これにより、エスプレッソ用の極細挽きからフィルターコーヒー用の粗挽きまで、大きなレンジの変更(マクロ調整)を豆を無駄にせず素早く行えるのが、E37Z-Nakedの大きな特徴です。
高いビルドクオリティとメンテナンス性
E37Z-Nakedは、精度の高い機械加工による重厚なコンポーネントで組み上げられています。
調整機構のネジ山にコーヒーオイルや粉塵が付着しないよう保護された設計も、Ceado上位機種ならではの配慮です。
メンテナンス性にも力が入っており、わずか3本のボルトを外すだけでチャンバー内部にアクセス可能。また分解・清掃後に再組立しても、挽き目のゼロ点(キャリブレーション)がズレない構造となっています。

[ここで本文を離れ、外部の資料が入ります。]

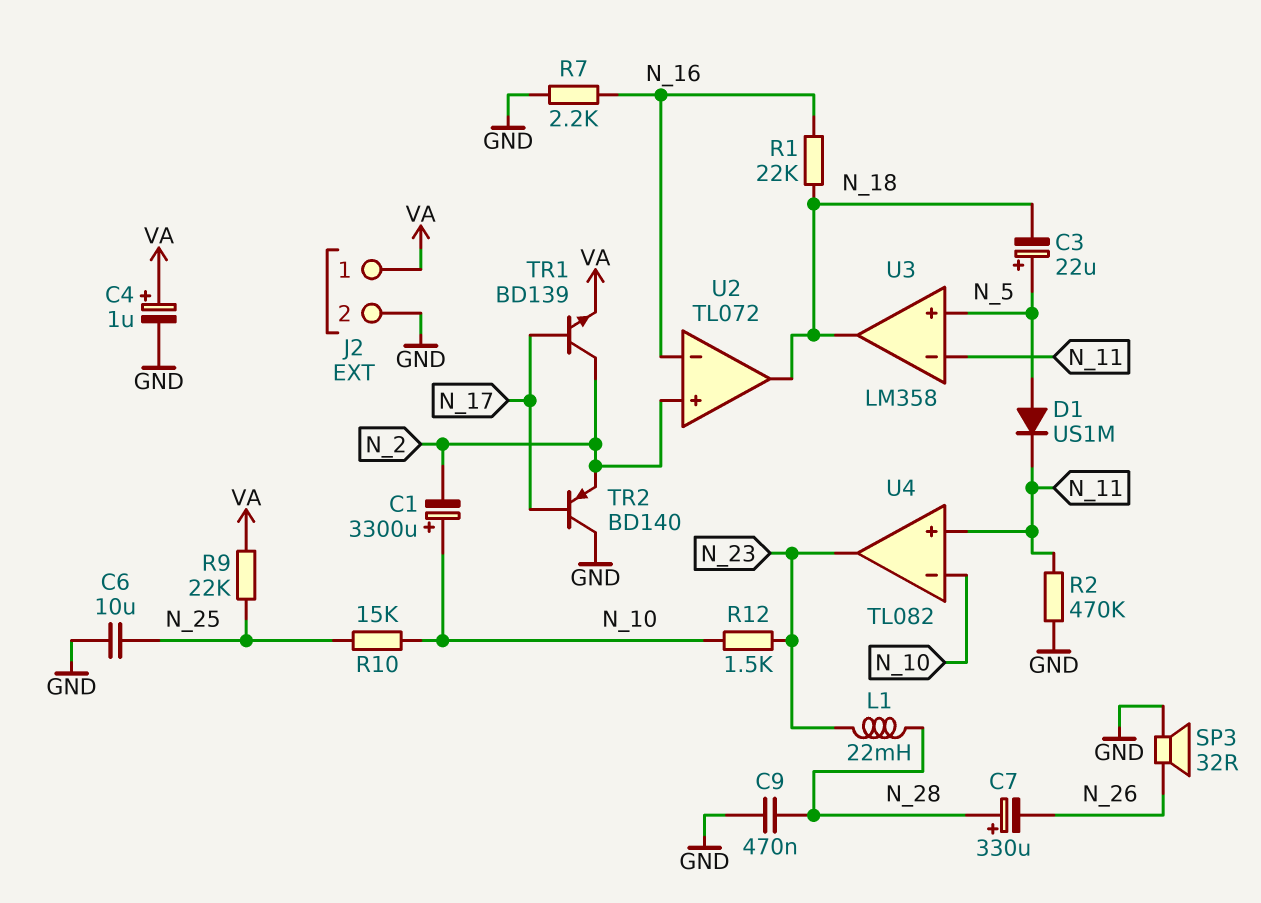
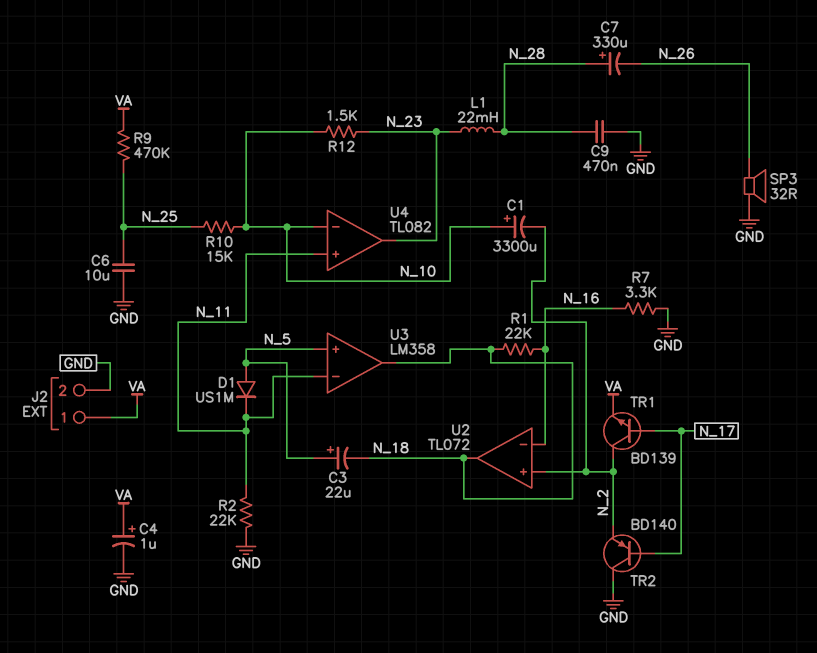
R2: 470k (GND, N_11) -> 22k (GND, N_11)
R7: 2.2k (GND, N_16) -> 3.3k (GND, N_16)
R9: 22k (N_25, VA) -> 470k (N_25, VA)

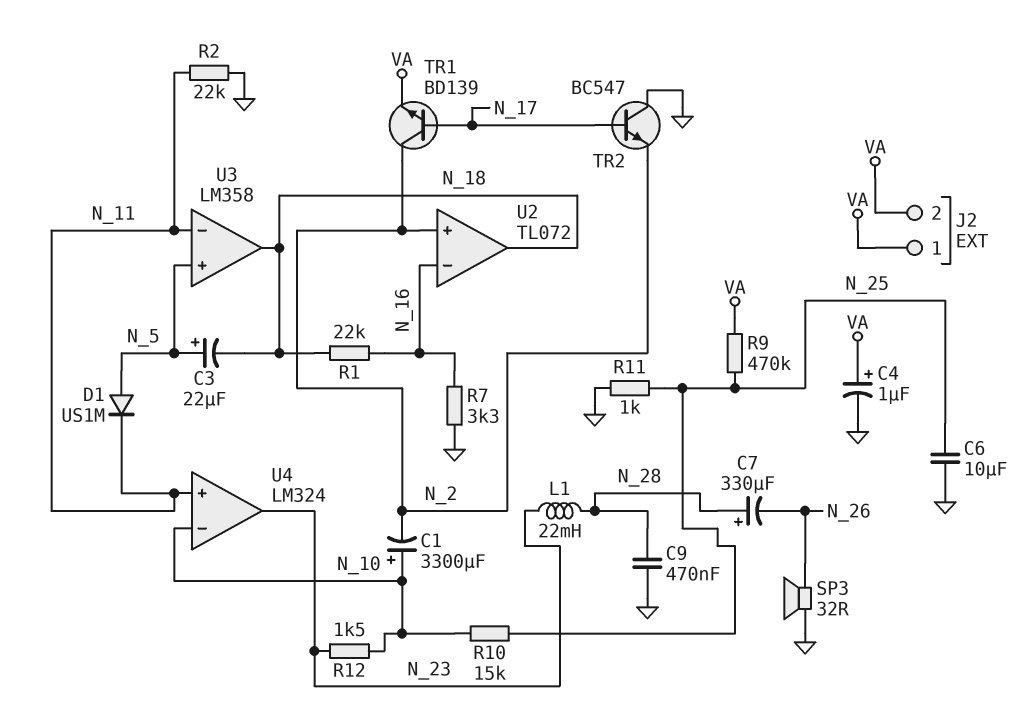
J2 pin 2: GND -> VA
R11: none -> 1k (GND, N_25)
TR2: PNP BD140 (B N_17, C GND, E N_2) -> NPN BC547 (B N_17, C GND, E N_2)
U4: TL082 -> LM324

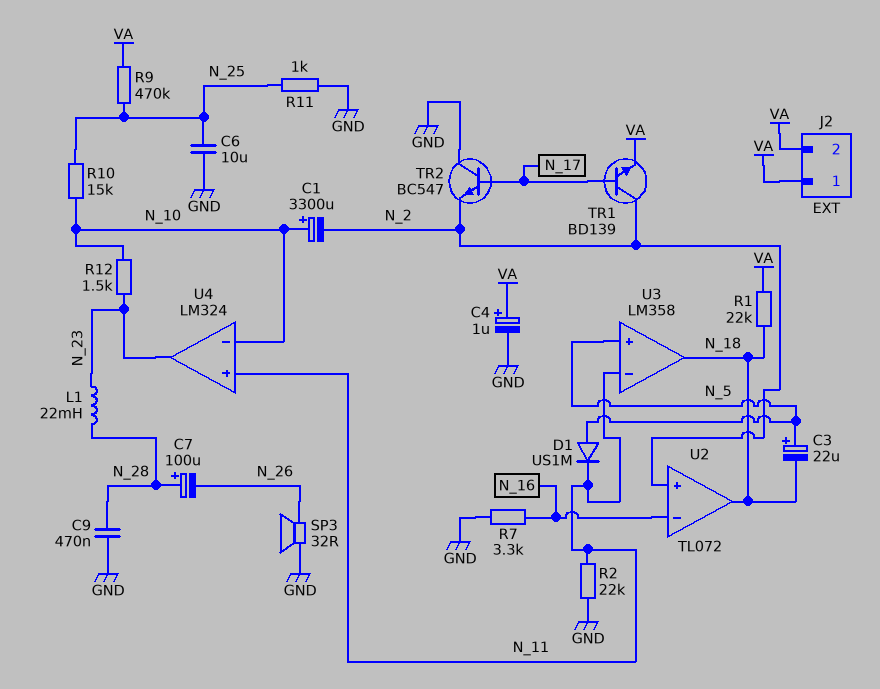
C7: 330uF (plus N_28, minus N_26) -> 100uF (plus N_28, minus N_26)
R1: 22k (N_16, N_18) -> 22k (N_18, VA)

高価な業務用グラインダーにとって、「清掃のたびに味が変わる」問題は致命的ですが、E37Z-Nakedはその不安を構造的に回避しています。
さらに特筆すべきは、世界最高水準クラスの粒度分析器「Malvern Master Sizer 3000」で測定された粒度分布テストの結果シートが、個体ごとに同梱される点。
これは、「この個体が一定の粒度分布性能を満たしている」というメーカーからの品質証明書とも言えます。
プロが選ぶ4つの理由
真のゼロリテンション(粉残りゼロ)設計
ダイヤモンドライクカーボン(DLC)コーティング+45°ボディ+ベローズ+スプリングシュートという多層的なアプローチで、シングルドーズ(1杯ずつの都度挽き)運用における「前の豆の影響」を最小化。
1台でフルレンジ対応
トルコ〜エスプレッソ〜フィルター〜コールドブリューまで、抽出レンジを問わず使えるため、「どの抽出だけの専用機」にしない選択ができる。
微調整と切り替えの両立
グラインド調整によるマイクロ&マクロ調整のしやすさは、日中の営業で頻繁に抽出レシピを変えるカフェにとって非常に実務的。
品質に対する開示性
粒度分布テスト結果を個体ごとに添付する姿勢は、「数値としての安定性」を求めるプロフェッショナルにとって大きな安心材料。

大きな3つの導入効果
- ゼロリテンション(粉残りゼロ)設計により、切り替え時に“捨てショット”や“掃除挽き”をほとんど必要とせず、コスト削減とオペレーション効率化を同時に実現。
- 抽出ごとに豆を変えるシングルオリジン展開や、「エスプレッソ+フィルター両方出す」カフェ業態との相性が抜群。
- 清掃のたびに挽き目ゼロ点を探し直す必要がなく、味の安定性とスタッフ負荷の軽減につながる。
E37Z-Naked――
“一杯ごとに豆を変える”という現代的なコーヒー体験を、本気でやり切るための業務用グラインダー。
エスプレッソマシンとともに、カフェの味づくりの「土台」を一段引き上げたいときに、真っ先に検討する価値のある一台です。